Fugues is a magazine with a focus on gay content, which publishes monthly in Montreal, Quebec, Canada, since April 1984. The magazine is primarily written in French, although some English content is also published as well. It focuses on news related to LGBT communities, gay culture, nightlife, health, fitness, fashion, travel, festivals, arts and entertainment. Each issue contains articles on news, trends, culture, nightlife, community activities, special folders, and opinion articles.

Content 
The magazine aims to highlight both popular and under-the-radar events, personalities and products that appeal to LGBT people both local and abroad visiting Montreal (and Quebec Province), through a variety of portals that include a print publication, an interactive website, a digital newsletter, and an extensive social media presence. FUGUES’ informed commentary on a variety of topics—including nightlife, dining, entertainment, politics, community issues, fashion, travel, sports, and celebrity— informs a community and engages an influential and loyal readership.
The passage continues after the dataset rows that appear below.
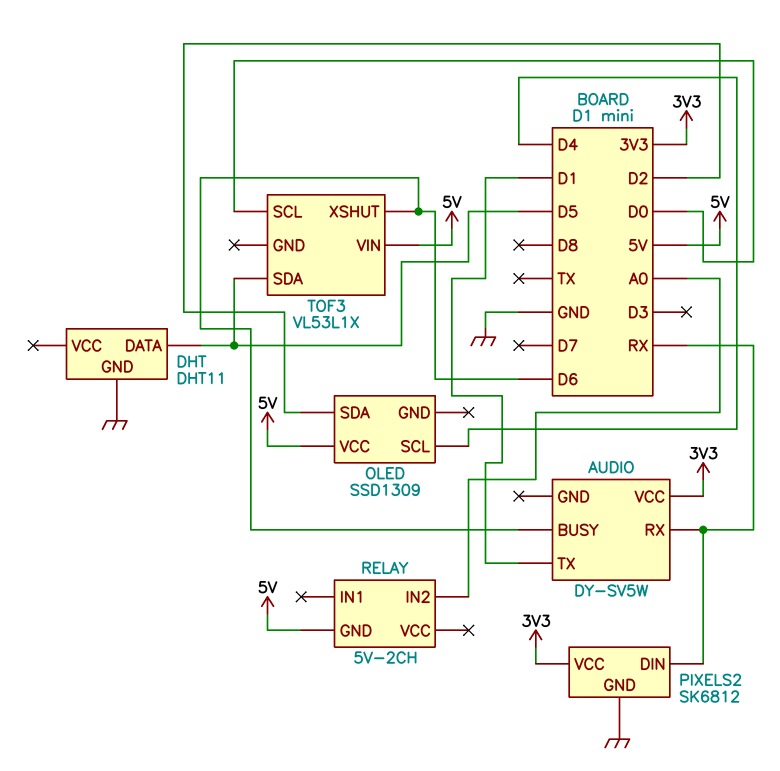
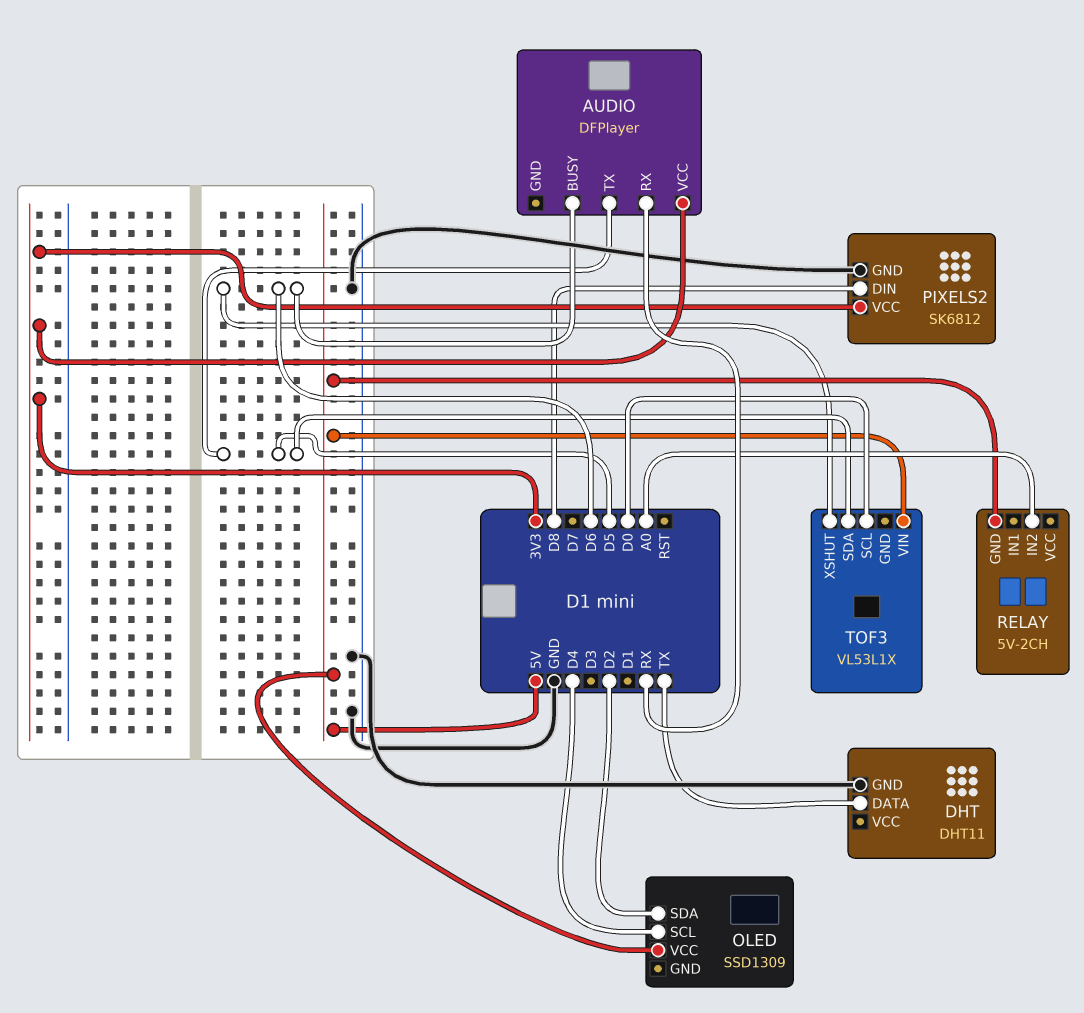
AUDIO: DY-SV5W -> DFPlayer
AUDIO pin TX: D1 -> D5
DHT pin DATA: D5 -> TX
PIXELS2 pin DIN: RX -> D8

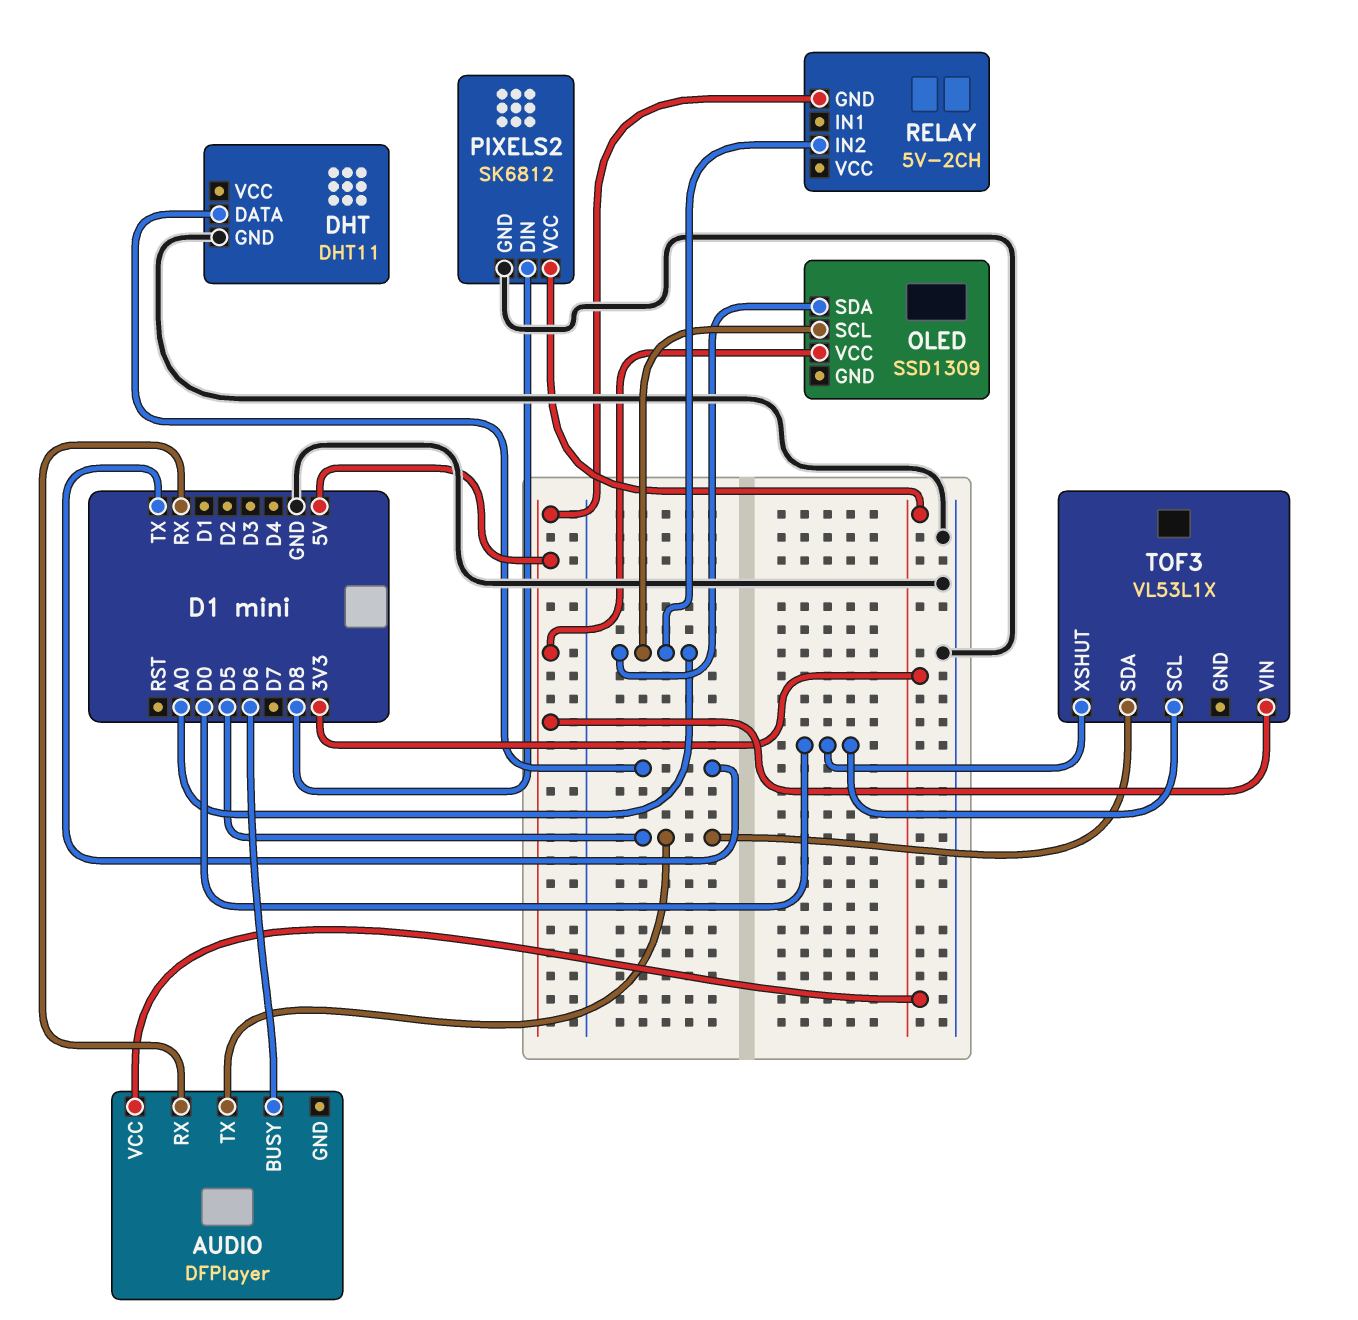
OLED pin SCL: D4 -> A0
OLED pin SDA: D2 -> A0
TOF3 pin XSHUT: D6 -> D0

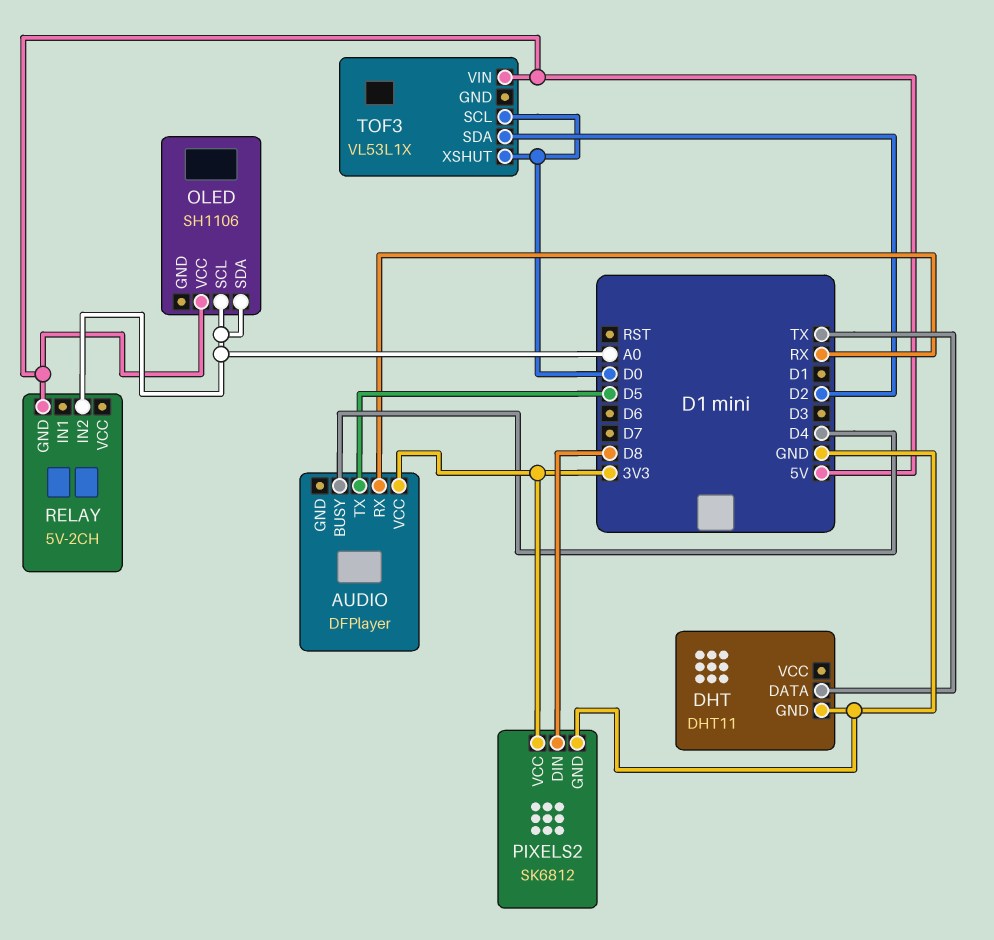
AUDIO pin BUSY: D6 -> D4
OLED: SSD1309 -> SH1106
TOF3 pin SDA: D5 -> D2

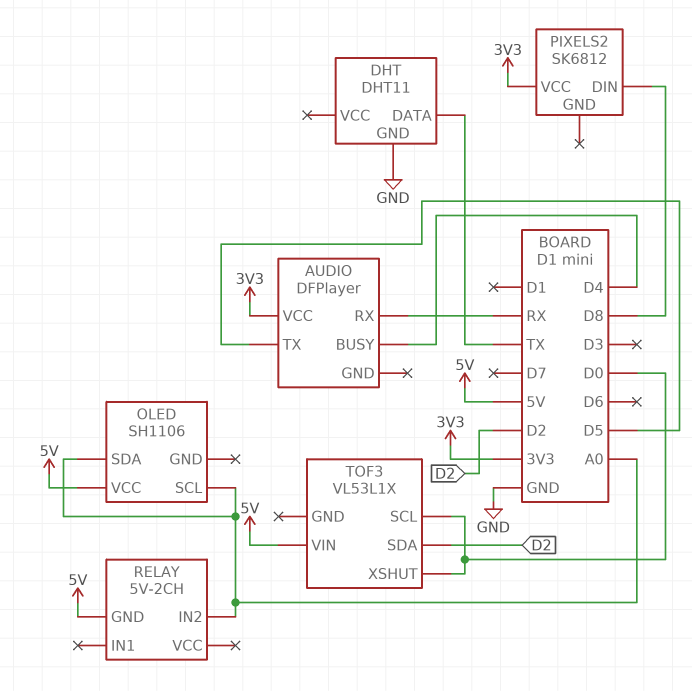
PIXELS2 pin GND: GND -> none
Fugues writes in order to support and promote the LGBT community. It features a listing of locations in the current Quebec gay scene as well as softcore erotic advertisements and a large directory section, including community group information, business contacts, real estate, ads for health and body care, massage and escort services, counseling services and phone lines. It also features a horoscope column with a love twist, several columns, several features and special sections each month.

Distribution 
Fugues is published as an alternative format (7" X 10,25") glossy magazine and is distributed as a free publication not only in Montreal's Gay Village, but also all over town and in selected cities across Canada such as Quebec City, Ottawa, Toronto, Vancouver and over 20 smaller cities all over the Province of Quebec. It is the only LGBT magazine title in Quebec with a regular print circulation.

Fugues' outreach of over 255,000 monthly readers is maintained through multiple mediums, such as their monthly free publication which reaches a circulation of 39,000+ copies reaching 210,000+ readers, a virtual PDF version of the publication, a daily updated website, weekly E-newsletters, and an active Facebook page.

Each month the magazine offers more than 160 pages of articles on a large diversity of subjects, and several columns written from its main audience's perspective by leading and well-respected journalists, celebrities and community leaders.

Staff
The magazine is published by Éditions Nitram.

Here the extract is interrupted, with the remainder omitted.